Evolutionary Origins of Southeast Asian Ovalocytosis
Northern Arizona University, Flagstaff AZ
Investigators
Abstract
This research provides novel insights into the history of malaria in Southeast Asia and the Western Pacific. Moreover, it will supply a detailed analysis of the geographic origins and spread of an allele that profoundly affects human health in both positive and negative ways (by mitigating the effects of malaria, while also being recessively lethal). As a result, this research enables insight into the historical evolutionary processes that shape current patterns of human health in the Southeast Asian region. In addition, it presents significant training opportunities for students at the high school, college, and graduate level in the field of molecular population genetics. Malaria acts as a powerful agent of natural selection in many affected human populations. By studying the evolutionary origins of alleles that confer resistance to malarial disease we can gain insights into the co-evolutionary relationship between malaria-causing Plasmodium parasites and human hosts. This study examines the evolutionary history of Southeast Asian Ovalocytosis (SAO).

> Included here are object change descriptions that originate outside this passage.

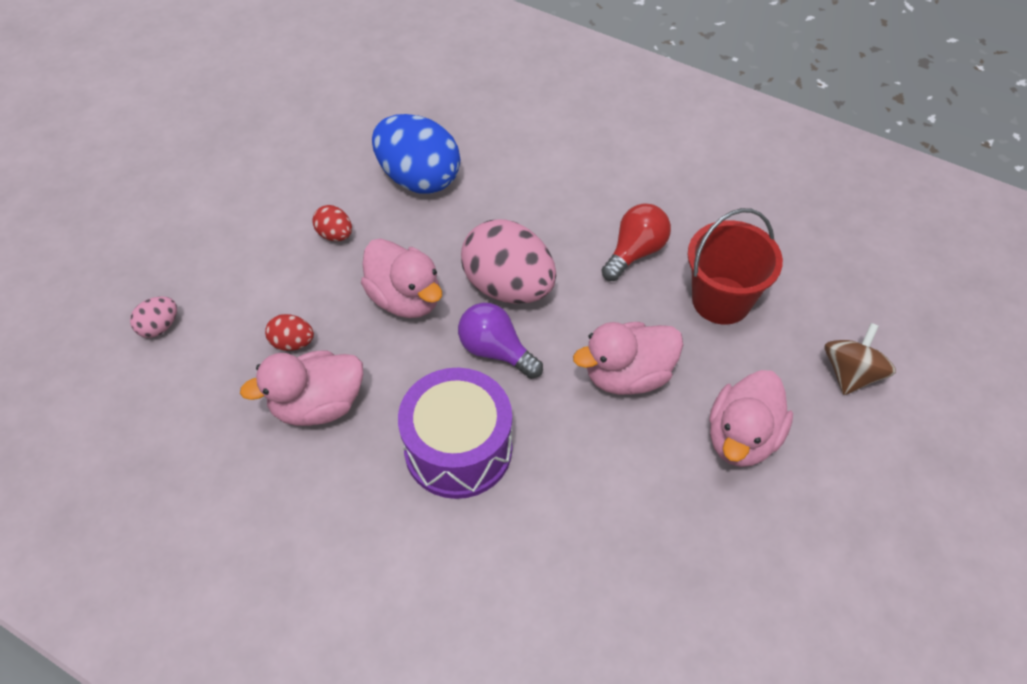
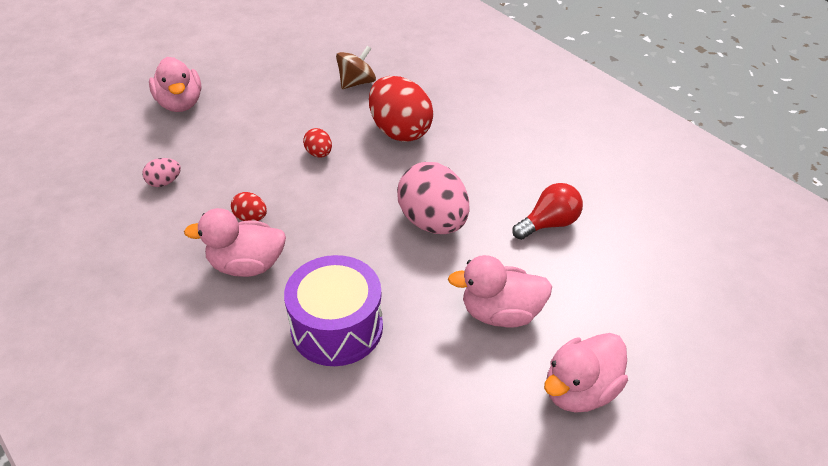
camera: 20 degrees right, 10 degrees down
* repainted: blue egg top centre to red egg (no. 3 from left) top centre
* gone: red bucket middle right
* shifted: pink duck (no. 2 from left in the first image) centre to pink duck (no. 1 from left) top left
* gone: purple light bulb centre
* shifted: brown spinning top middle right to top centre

This trait is associated with strong resistance to malaria-related mortality but is lethal in utero when an individual is homozygous for the causal allele. As a consequence, SAO is likely maintained as a balanced polymorphism in affected populations. The goal of this project is to estimate the time and place where SAO originated by re-sequencing SAO and wildtype alleles from a geographically diverse panel of affected individuals. At present, the vast majority of our understanding of the evolutionary origins of human malaria-resistance comes from studies of sub-Saharan African traits. SAO has a distribution that is largely restricted to Southeast Asia and the Western Pacific -- an area from which we know comparatively little regarding human adaptation to malaria. This project tests whether SAO origins are contemporaneous with other (primarily African) malaria resistance alleles studied to date, and also will determine the geographic setting in which this adaptive allele evolved.